Sculptor Bryan Massey Sr. of Conway was one of the artists. A sculptor of 35 years, who creates his works with limestone, alabaster, cast iron, cast aluminum and cast bronze, Massey said he uses events like the Argenta Arts Festival to advertise his work.

"This is my fourth year here," he said. "People come by and take my card. It's a way to get my name out there. People have been coming by and visiting. I'm almost out of cards. That's a good sign."

The arts festival was held in a parking lot next to the William F. Laman Library's Argenta Branch. Across Poplar Street, dozens and dozens of tents were assembled for the Mini Maker Faire Festival, a local offshoot of the Maker Faire Bay Area, started in California in 2006 and organized by Make magazine. The North Little Rock event was one of more than 100 "mini faires" held around the world.

A street sign of PVC pipes greeted visitors as they entered the event, directing them to different areas. In Education World, Greenbrier High School students showed off their drone project. In Craft World, artists from the University of Arkansas at Little Rock department of art demonstrated woodworking. Other worlds included Flying World and Robot World, where R2-D2 lingered and model train sets were assembled.

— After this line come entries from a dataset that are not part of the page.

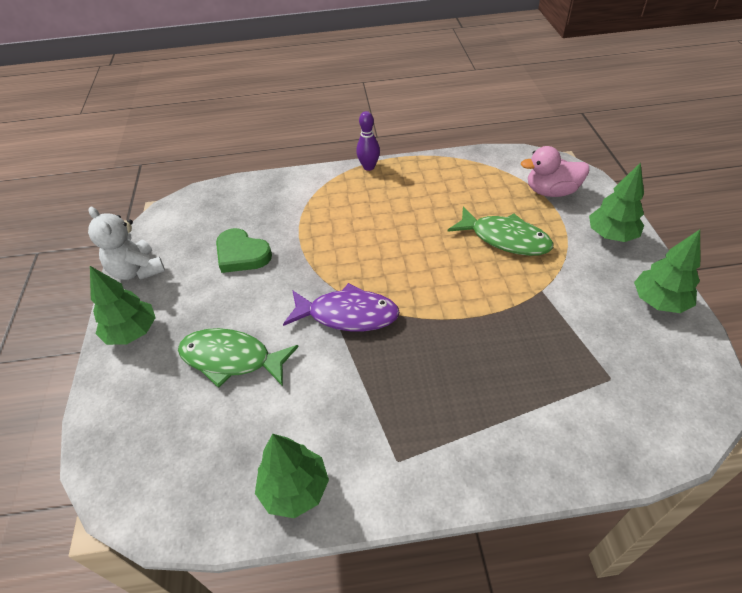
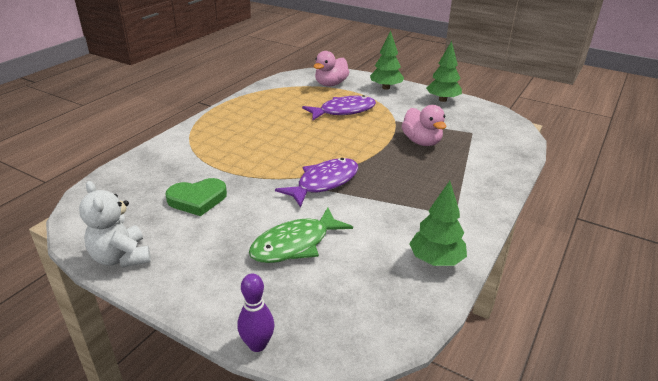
camera: 55 degrees left, 15 degrees down
(132, 332) = (192, 285): green tree -> none
(137, 270) = (121, 257): white teddy bear -> white teddy bear turned 60 degrees clockwise
(369, 167) = (205, 118): purple bowling pin -> purple bowling pin (257, 344)
(505, 239) = (343, 111): green fish -> purple fish
(522, 342) = (421, 142): none -> pink duck

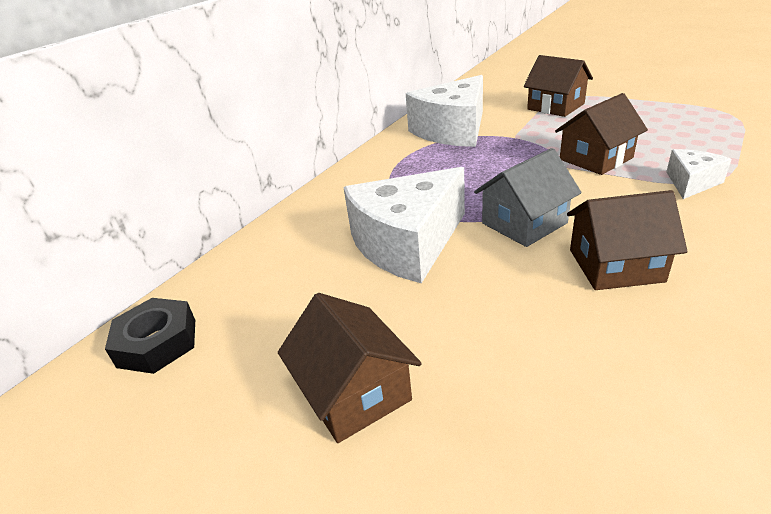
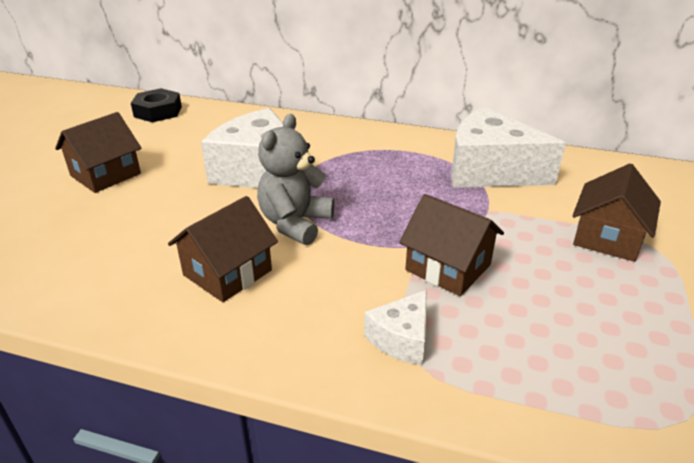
camera: 70 degrees right, 0 degrees up
(524, 223) = (295, 223): grey house -> grey teddy bear
(615, 265) = (227, 273): brown house -> brown house turned 60 degrees clockwise
(691, 183) = (401, 338): white cheese -> white cheese turned 105 degrees clockwise

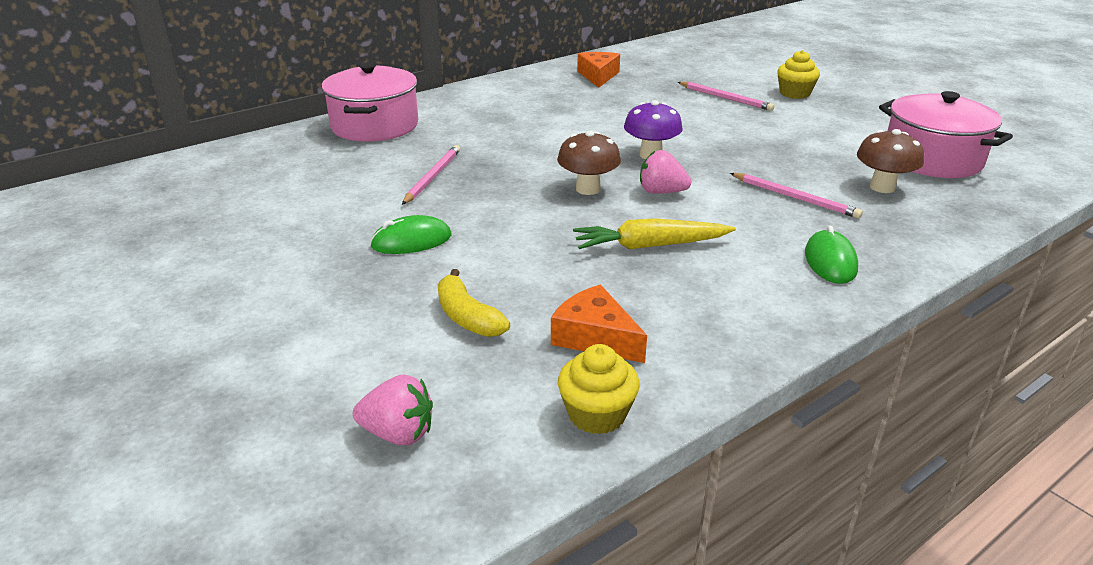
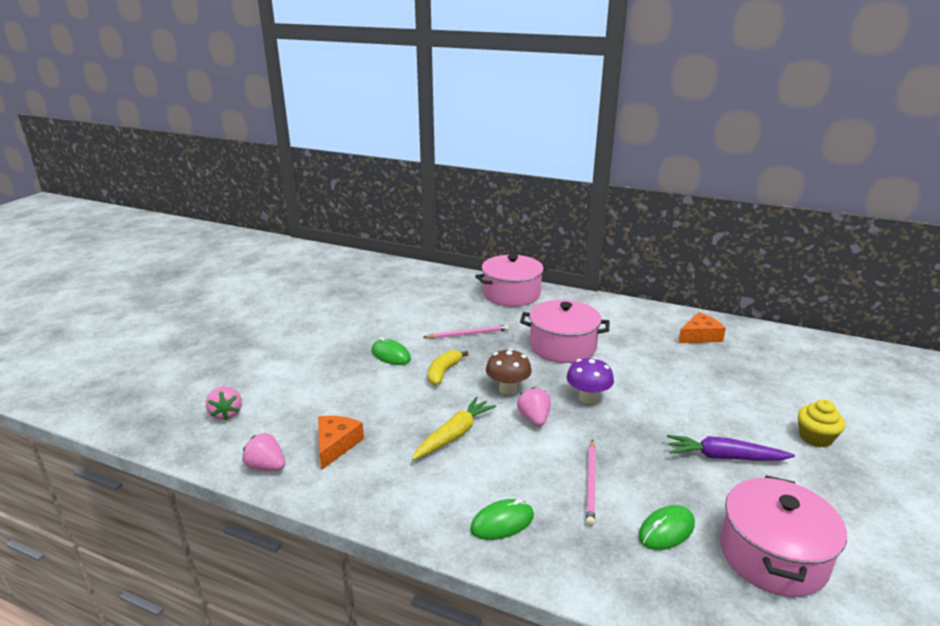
camera: 60 degrees right, 5 degrees down
(467, 317) = (329, 398): yellow banana -> yellow banana (443, 372)
(535, 136) = (562, 346): none -> pink pot
(597, 414) = (266, 467): yellow cupcake -> pink strawberry
(650, 246) = (454, 435): yellow carrot -> yellow carrot turned 75 degrees clockwise
(725, 98) = (745, 403): pink pencil -> none
(796, 132) = (724, 457): none -> purple carrot
(882, 187) = (666, 530): brown mushroom -> green mouse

Besides the various booths and demonstrations, the event also included competitions -- like the power-tool drag races.

"We thought because of what we are doing at the Innovation Hub, because it fits so well with our mission and we could offer this opportunity to people statewide and regionally ... we decided to pull off this inaugural event this weekend," said Warwick Sabin, executive director of the Arkansas Regional Innovation Hub, a nonprofit dedicated to developing Arkansas' entrepreneurs and innovators. "It'll grow as people understand and appreciate what is involved with a Maker Faire."

Sabin said the Innovation Hub reached out to many of the exhibitors at the Maker Faire, having already built relationships with them. Others contacted the Innovation Hub after learning about the event.

"It's a pretty broad and diverse group of people," said Sabin, who also is a state representative from Little Rock. "It's everything from science and engineering to art and crafts to education to inventors to amateur technologies.

"There are really so many types of people here, and it's just scratching the surface in terms of what we think this will grow into in future years. We couldn't be happier with today. It's very inspiring."